May 23, 2014 - By Levi Page
When we started Stat Centric, we had a simple premise in mind: To make a tool that anyone could pick up and start using with little or no analytics experience. Part of this initiative was reflected in the design of our conversion tracking, which gave users pre-defined conversion types that are common to most sites:
Note: Other tools require that you register content (such as PDFs) as a page view using a similar scripting method, but we knew this approach would artificially inflate page view counts and therefore would not be suitable.
The scripting approach also had the added advantage of allowing users to pass a description of the conversion, providing a sub-categorization of the given conversion type. More importantly, a custom value could be passed; in the case of lead tracking, this provided a lot of flexibility since well qualified (or potentially higher-yielding) leads could be marked with a greater value.
Lastly there didn’t need to be any distinction between eCommerce purchases and other conversion types.
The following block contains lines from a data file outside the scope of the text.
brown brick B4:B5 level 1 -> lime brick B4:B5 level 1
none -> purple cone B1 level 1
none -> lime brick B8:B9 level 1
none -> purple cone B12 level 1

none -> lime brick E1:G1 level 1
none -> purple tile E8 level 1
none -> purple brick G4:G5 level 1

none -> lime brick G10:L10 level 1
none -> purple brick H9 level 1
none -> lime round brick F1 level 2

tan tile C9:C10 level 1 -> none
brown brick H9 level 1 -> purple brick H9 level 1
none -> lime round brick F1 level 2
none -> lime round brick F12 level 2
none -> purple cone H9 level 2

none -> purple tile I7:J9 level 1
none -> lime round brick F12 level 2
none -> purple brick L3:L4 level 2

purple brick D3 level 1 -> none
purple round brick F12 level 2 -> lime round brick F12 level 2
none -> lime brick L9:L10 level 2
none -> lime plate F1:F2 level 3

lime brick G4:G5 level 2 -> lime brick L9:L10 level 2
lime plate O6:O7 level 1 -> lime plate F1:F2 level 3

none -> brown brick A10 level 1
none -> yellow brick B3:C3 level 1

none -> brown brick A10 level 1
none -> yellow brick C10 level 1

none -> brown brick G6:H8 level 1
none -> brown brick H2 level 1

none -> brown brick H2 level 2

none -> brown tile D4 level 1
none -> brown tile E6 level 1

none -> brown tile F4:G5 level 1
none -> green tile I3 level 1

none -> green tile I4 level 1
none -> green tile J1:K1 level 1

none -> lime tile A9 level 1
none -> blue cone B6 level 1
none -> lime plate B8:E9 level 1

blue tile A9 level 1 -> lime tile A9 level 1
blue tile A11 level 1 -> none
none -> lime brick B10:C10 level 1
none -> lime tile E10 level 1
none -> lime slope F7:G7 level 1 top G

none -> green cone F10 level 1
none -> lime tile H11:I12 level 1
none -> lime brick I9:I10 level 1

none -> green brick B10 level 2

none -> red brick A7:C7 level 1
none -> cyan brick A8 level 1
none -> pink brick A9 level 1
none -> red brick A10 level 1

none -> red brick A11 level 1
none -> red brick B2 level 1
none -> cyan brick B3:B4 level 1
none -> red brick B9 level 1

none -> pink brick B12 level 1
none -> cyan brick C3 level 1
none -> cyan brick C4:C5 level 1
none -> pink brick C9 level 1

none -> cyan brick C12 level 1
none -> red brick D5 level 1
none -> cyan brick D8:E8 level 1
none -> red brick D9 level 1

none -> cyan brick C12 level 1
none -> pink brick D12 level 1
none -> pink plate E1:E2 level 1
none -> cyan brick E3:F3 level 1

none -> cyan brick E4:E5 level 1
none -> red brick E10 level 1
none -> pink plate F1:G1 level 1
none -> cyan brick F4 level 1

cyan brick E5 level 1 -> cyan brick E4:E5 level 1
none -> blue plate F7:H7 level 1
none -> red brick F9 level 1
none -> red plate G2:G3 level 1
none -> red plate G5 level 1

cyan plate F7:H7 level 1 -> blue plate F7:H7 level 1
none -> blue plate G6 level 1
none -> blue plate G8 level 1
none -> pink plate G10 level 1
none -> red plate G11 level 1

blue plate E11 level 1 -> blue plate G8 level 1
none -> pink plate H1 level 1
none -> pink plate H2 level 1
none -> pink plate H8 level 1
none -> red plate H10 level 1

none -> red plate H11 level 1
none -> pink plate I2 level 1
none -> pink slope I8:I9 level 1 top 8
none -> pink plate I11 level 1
We'll talk more about this later.
It became obvious over time that requiring scripting would not be suitable for less-technical site owners. We also saw a variety of conversion tracking needs that went outside the standard conversion types we provided (purchases, leads, etc.). While it was nice to get users up and running with pre-configured goals, we knew having the ability to create custom goals would be necessary to accommodate the unique needs of bloggers, advertisers, eCommerce stores, and numerous other industries.
Before we dive into "how" to track conversions under the new system, I recommend that you read my earlier post on the difference between goal conversions and transactions.
Here you can see I've configured a few goals that might be useful for a typical blog site. If my blog has a membership (i.e.: a login with user name and password), then one my primary goals will likely be to get a user to create an account. Next we will see what my "Create Account" goal actually looks like.
The key difference vs. the old tracking method is that goals can be triggered without ever touching your site. In order for this method to be practical, you will need a confirmation page for your goal. As you can see above I am using '/create-account-completed.php' as my confirmation page. Once the tracking script sees that this URL has been hit, the count of "Create Account" goal conversions will be increased.
After creating my goals, I can see them updating in real time via Today's Activity:
More importantly, I can now see how each search engine, campaign, user demographic, etc., performs for my configured goals. In other words, are these sources of traffic bringing me well qualified visitors? By knowing which traffic yields actual results for your company, you can determine where to better invest your time and money.